In a next-generation MVPN, C-joins are translated into (or encoded as) BGP C-multicast MVPN routes and advertised via the BGP MCAST-VPN address family toward the sender PE routers.

Two types of C-multicast MVPN routes are specified:

  • Type 6 C-multicast routes are used in representing information contained in a shared tree (C-*, C-G) join.

  • Type 7 C-multicast routes are used in representing information contained in a source tree (C-S, C-G) join.

PMSI Attribute

The provider multicast service interface (PMSI) attribute (Figure 2) carries information about the provider tunnel. In a next-generation MVPN network, the sender PE router sets up the provider tunnel, and therefore is responsible for originating the PMSI attribute. The PMSI attribute can be attached to Type 1, Type 2, or Type 3 routes. Table 4 describes each PMSI attribute format.

Figure 2: PMSI Tunnel Attribute Format
PMSI Tunnel Attribute Format

Table 4: PMSI Tunnel Attribute Format Descriptions




Currently has only one flag specified: Leaf Information Required. This flag is used for S-PMSI provider tunnel setup.

Tunnel Type

Identifies the tunnel technology used by the sender. Currently there are seven types of tunnels supported.

MPLS Label

Used when the sender PE router allocates the MPLS labels (also called upstream label allocation). This technique is described in RFC 5331 and is outside the scope of this topic.

Tunnel Identifier

Uniquely identifies the tunnel. Its value depends on the value set in the tunnel type field.

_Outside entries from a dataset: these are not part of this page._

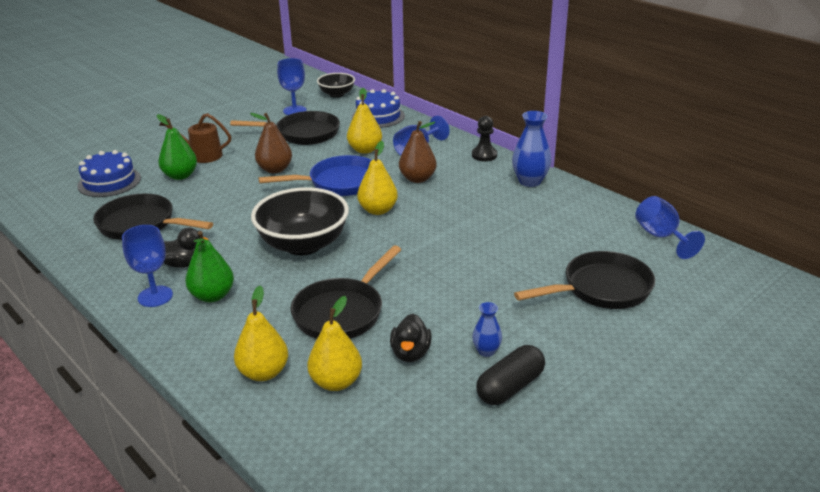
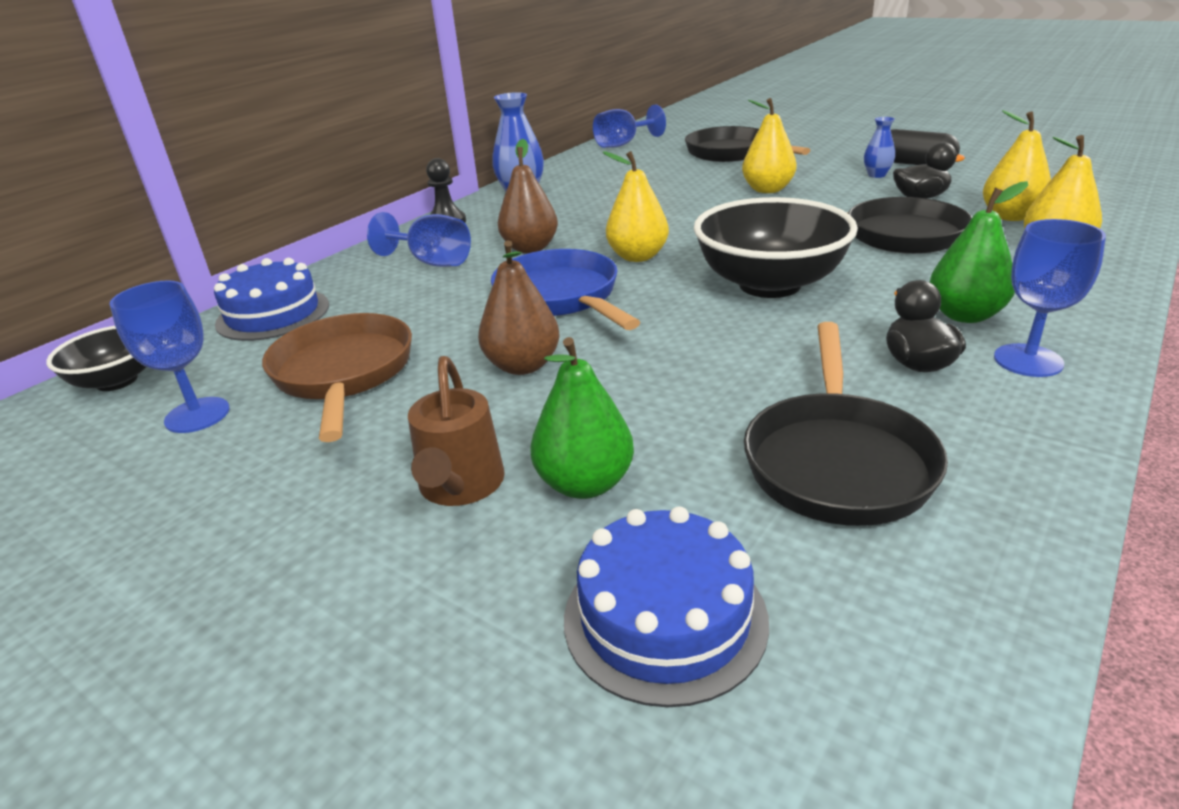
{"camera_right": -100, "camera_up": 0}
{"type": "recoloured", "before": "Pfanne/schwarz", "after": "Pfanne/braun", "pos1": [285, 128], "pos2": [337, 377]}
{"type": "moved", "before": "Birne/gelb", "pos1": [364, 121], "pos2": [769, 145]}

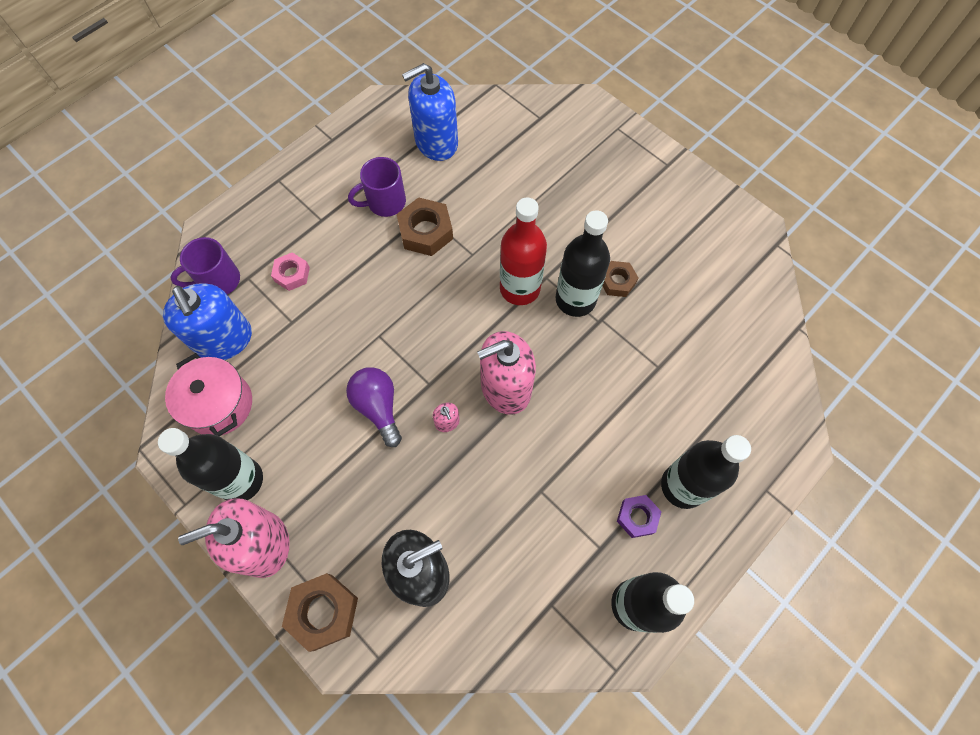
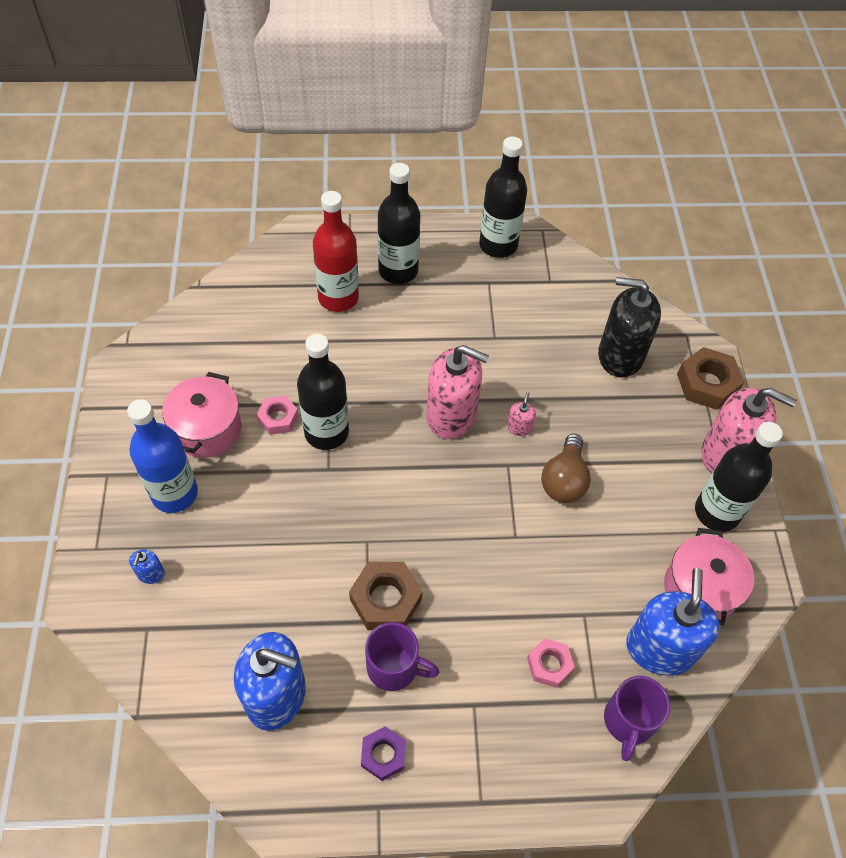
{"camera_right": -140, "camera_up": -10}
{"type": "added", "after": "Flasche/blau", "pos2": [162, 456]}
{"type": "added", "after": "Seifenspender/blau", "pos2": [147, 567]}
{"type": "added", "after": "Kochtopf/rosa", "pos2": [201, 415]}
{"type": "recoloured", "before": "Sechskantmutter/braun", "after": "Sechskantmutter/rosa", "pos1": [620, 279], "pos2": [278, 415]}
{"type": "moved", "before": "Flasche/rot", "pos1": [523, 251], "pos2": [336, 251]}
{"type": "moved", "before": "Sechskantmutter/lila", "pos1": [639, 516], "pos2": [383, 753]}
{"type": "recoloured", "before": "Glühbirne/lila", "after": "Glühbirne/braun", "pos1": [374, 407], "pos2": [566, 468]}
{"type": "turned", "before": "Tasse/lila", "pos1": [205, 265], "pos2": [637, 718], "turn": 90}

For example, Router PE1 originates the following PMSI attribute:

PMSI: Flags 0:RSVP-TE:label[0:0:0]:Session_13[]

VRF Route Import and Source AS Extended Communities

Two extended communities are specified to support next-generation MVPNs: source AS (src-as) and VRF route import extended communities.

The source AS extended community is an AS-specific extended community that identifies the AS from which a route originates. This community is mostly used for inter-AS operations, which is not covered in this topic.

The VPN routing and forwarding (VRF) route import extended community is an IP-address-specific extended community that is used for importing C-multicast routes in the VRF table of the active sender PE router to which the source is attached.

Each PE router creates a unique route target import and src-as community for each VPN and attaches them to the VPN-IPv4 routes.